Ze zijn bekaf, frontman Ben Shemie en drummer Liam O’Neill. In een café in Amsterdam-Noord maken ze het zichzelf nog een beetje leuk, speciaalbiertje na specialbiertje. Maar bij het allerlaatste interview van een perstour van drie dagen gaat het toch echt allemaal niet meer vanzelf. Niet gek, als je ziet hoe bedachtzaam ze over elk antwoord nadenken, zelfs als ze opveren van enthousiasme. Dat bedachtzame, precieze hoor je ook terug in hun muziek. Hoewel veel nummers klinken als jams, merk je tegelijk er een enorme focus vanuit gaat. Eng haast, hoe geconcentreerd het klinkt. Donkere elektronica, dreigende gitaren, desolate zang. Muziek voor de nacht, maar dan zeker geen idyllische nachten.
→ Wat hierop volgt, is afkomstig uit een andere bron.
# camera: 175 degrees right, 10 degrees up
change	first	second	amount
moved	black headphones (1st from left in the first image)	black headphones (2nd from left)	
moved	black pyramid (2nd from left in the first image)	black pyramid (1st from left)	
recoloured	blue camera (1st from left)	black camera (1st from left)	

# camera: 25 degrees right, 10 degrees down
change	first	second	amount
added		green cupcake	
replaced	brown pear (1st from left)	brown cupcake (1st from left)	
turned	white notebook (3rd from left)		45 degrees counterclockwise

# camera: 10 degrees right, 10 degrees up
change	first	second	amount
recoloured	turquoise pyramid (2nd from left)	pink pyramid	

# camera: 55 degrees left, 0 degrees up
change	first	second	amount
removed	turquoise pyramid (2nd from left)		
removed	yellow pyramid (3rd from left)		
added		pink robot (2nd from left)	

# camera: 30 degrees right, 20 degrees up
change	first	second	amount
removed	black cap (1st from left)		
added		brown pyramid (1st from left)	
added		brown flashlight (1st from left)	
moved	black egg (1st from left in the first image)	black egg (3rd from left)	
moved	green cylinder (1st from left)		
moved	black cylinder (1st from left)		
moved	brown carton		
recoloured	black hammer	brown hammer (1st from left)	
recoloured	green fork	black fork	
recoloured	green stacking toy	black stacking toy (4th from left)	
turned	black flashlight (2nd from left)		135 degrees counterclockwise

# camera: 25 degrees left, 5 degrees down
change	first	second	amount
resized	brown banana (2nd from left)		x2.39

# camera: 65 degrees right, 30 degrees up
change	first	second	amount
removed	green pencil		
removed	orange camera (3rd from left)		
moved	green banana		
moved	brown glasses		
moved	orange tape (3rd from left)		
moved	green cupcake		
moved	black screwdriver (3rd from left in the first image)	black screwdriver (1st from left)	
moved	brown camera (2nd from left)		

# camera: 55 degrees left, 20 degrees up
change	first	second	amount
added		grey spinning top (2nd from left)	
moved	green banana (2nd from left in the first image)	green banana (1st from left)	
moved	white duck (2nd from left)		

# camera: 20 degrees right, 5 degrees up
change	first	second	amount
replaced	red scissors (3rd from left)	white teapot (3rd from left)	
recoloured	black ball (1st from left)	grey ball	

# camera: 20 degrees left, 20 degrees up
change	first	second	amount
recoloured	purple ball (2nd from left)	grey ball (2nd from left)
Arbitrair knopen doorhakken
‘Het belangrijkste was dat we op dit album impulsiever wilden werken,’ vertelt Shami achterover leunend. ‘Dat is iets dat we meenamen van ons vorige project samen met Jerusalem In My Heart. We wilden vooral de vibe vangen en niet per se de beste opname maken. Wat bepaalt of iets goed is? Is het die take met die perfect gespeelde gitaar, of waar de meeste diepte in de opname zit? Tegelijker maakt dat het ook lastig, want een technisch perfecte take is duidelijk aan te wijzen. Maar wanneer is de vibe perfect? Het is grappig, na een concert hebben we het ook. Ik heb niet altijd het gevoel dat het goed was, en dan blijkt iemand anders uit de band het juist de allerbeste show te vinden. Als je het terugluistert is het al makkelijker, hoor je wel welke mood domineerde. Daarom is het ook goed dat we in de studio er een producer bij hebben. Iemand die niet in de band zit en dus er niet al zo lang bij betrokken is als wij zelf. Hij is een stuk objectiever en kan zo heel arbitrair knopen doorhakken. Soms wil je zo graag een bepaalde sound, dat je op gegeven moment echt denkt zo te klinken. Ook als dat niet zo is. Het is goed om dan feedback van een buitenstaander te krijgen.’

‘Uiteindelijk is de hele plaat in een week of vier opgenomen en gemixt. Vrij snel, maar nog steeds heel veel tijd als je er over nadenkt. Sommige bands vinden het idioot lang, punkbands zetten soms een album in twee dagen in elkaar. Ik zou dat ook zo graag willen, zo cool.’ O’Neill schatert het uit en slaat Shamie op zijn schouder. ‘Kom op. Zij hebben liedjes van anderhalve minuut. Haha, wij hebben jams van zeven minuten. Geef ons wat tijd dude.’ 

Techno
Hoe abstract het album ook is, toch doet het album bij vlagen denken aan kale dansmuziek. Voor een deel zit in de droge, strakke sound en door de krautdrive die door het hele album verweven zit. Het maakt het album een David Lynch-achtige kijk op het nachtleven. ‘Het is minimaal, in de zin dat er weinig aan geknutseld is,’ verklaard Shamie na lang peinzen. Er gebeurt weinig. Weinig overdub of andere studiotrucs. De complexiteit zit hem in het feit dat de nummers een eigen logica volgen, zeker als je het vergelijk met pop, rock of indie. Onze nummers volgen die conventies niet. Het is eigenlijk niet per se complex, maar overrompelend. Je moet het gewoon omarmen, dan volgt de logica wel.’ Drummer O’Neill vult zijn frontman aan. ‘We luisteren veel naar techno. Ik zou niet zeggen dat we het zelf maken, maar we verwijzen er zeker naar. Daarover gesproken, is er vanavond nog wat te doen?’ Opeens lijkt alle vermoeidheid na drie dagen vragen beantwoorden verdwenen. ‘Wat?! Beatrice Dillon? Dat meen je niet!  Ben, hoor je dat? Wij hebben er de laatste tijd vaak over gehad om haar te vragen voor een remix. Misschien moeten we haar vannacht maar gaan opzoeken dan.’